Peter Gabriel, who has long been a Robert Plant-like stick in the mud when it comes to a proper Genesis reunion (i.e. keeping Phil Collins away from the fucking microphone), didn’t make the 2010 ceremony when his prog-rock bandmates were inducted because he was busy “rehearsing.” This time around, according to a new interview with Rolling Stone, he’s going to show up.
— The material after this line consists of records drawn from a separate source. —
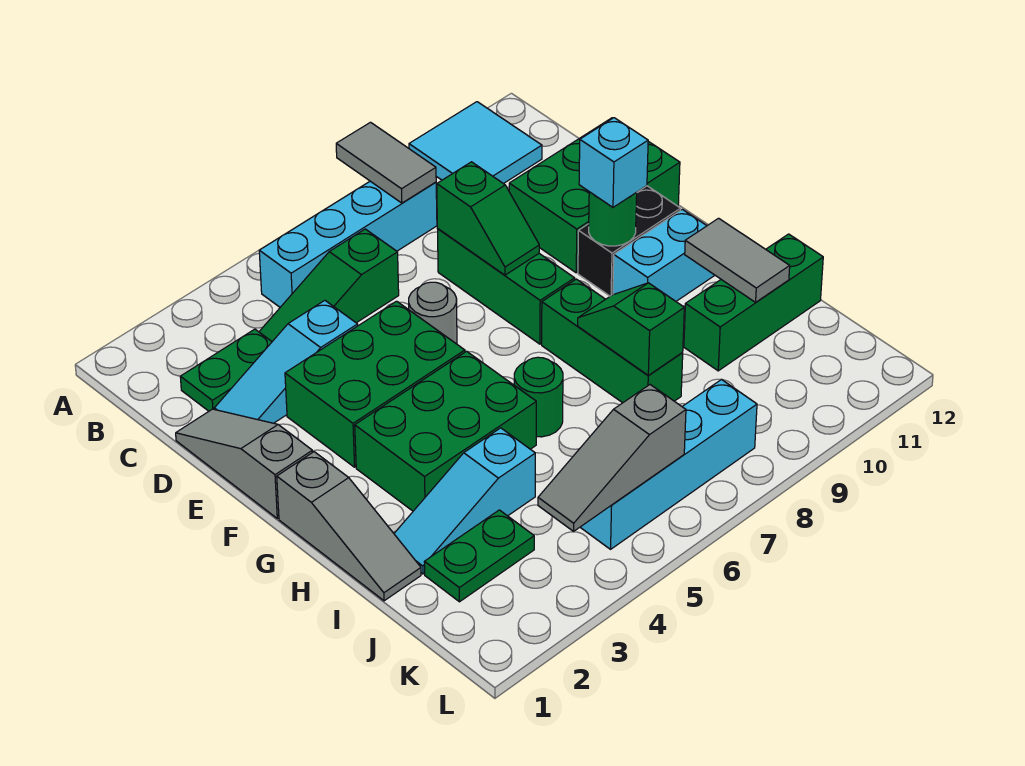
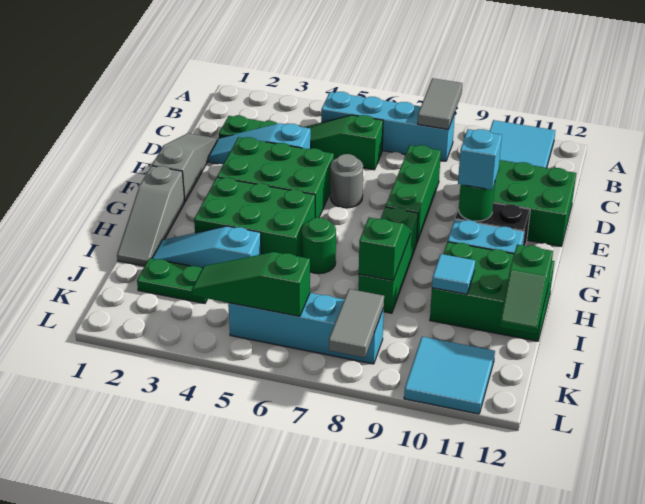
green slope D8:E8 level 2 top D -> green slope I12:J12 level 2 top I
grey tile H11:I11 level 2 -> grey tile K8:L8 level 2
green brick I10:I12 level 1 -> green brick H10:I12 level 1
none -> cyan tile I10 level 2
grey slope K4:K6 level 2 top 6 -> green slope K4:K6 level 2 top 6
none -> cyan tile K10:L11 level 1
And while sentimentalists might be hoping for “In Your Eyes” or “Solsbury Hill,” Vanyaland is pulling for Pete to pull out some “Shock the Monkey,” or at least “Games Without Frontiers” because, let’s face it, we all want to see Willi happy again.


It’s never a good look when the Rock Hall just misses inducting someone before they die (see: Donna Summer or Mike Smith of the Dave Clark Five), and one gets the feeling this train of thought applies to Linda Ronstadt’s first nomination — having been eligible for 19 years — she seems to have been fast-tracked since telling AARP magazine late this summer that her Parkinson’s disease is so debilitating that she, “can’t sing a note.” The 67 year-old has had an amusing career trajectory that went from folksy singer to sexpot to rocker chick to country artist to hypocritical middle-aged demurest to polarizing political activist, all of which ended with a retirement announcement in 2011. But hey, she won a shitload of Grammys, collaborated with a bunch of more talented artists and has been around long enough to join the club.

And what of some of the others nominated this year but who didn’t get the green light? Chic not getting in despite Nile Rodgers’ high-profile work on Daft Punk’s Random Access Memories is a bit of a surprise; instead they creep into Susan Lucci territory with eight noms and still no love. N.W.A and LL Cool J getting passed over might stem from the fact that the nominating committee is sick of hearing that rap and hip-hop have no place in the Hall and require a break. Yes has been eligible for 20 years and just got their first nomination, but no one in Brooklyn feels like sitting through a 30 minute live version of “Starship Trooper.”

Finally, for fans of Deep Purple, who have gone consecutive years with a goose egg, relax; when there are eight lineups and something like 214 ex-bandmembers to sift through, it just takes a bit of time.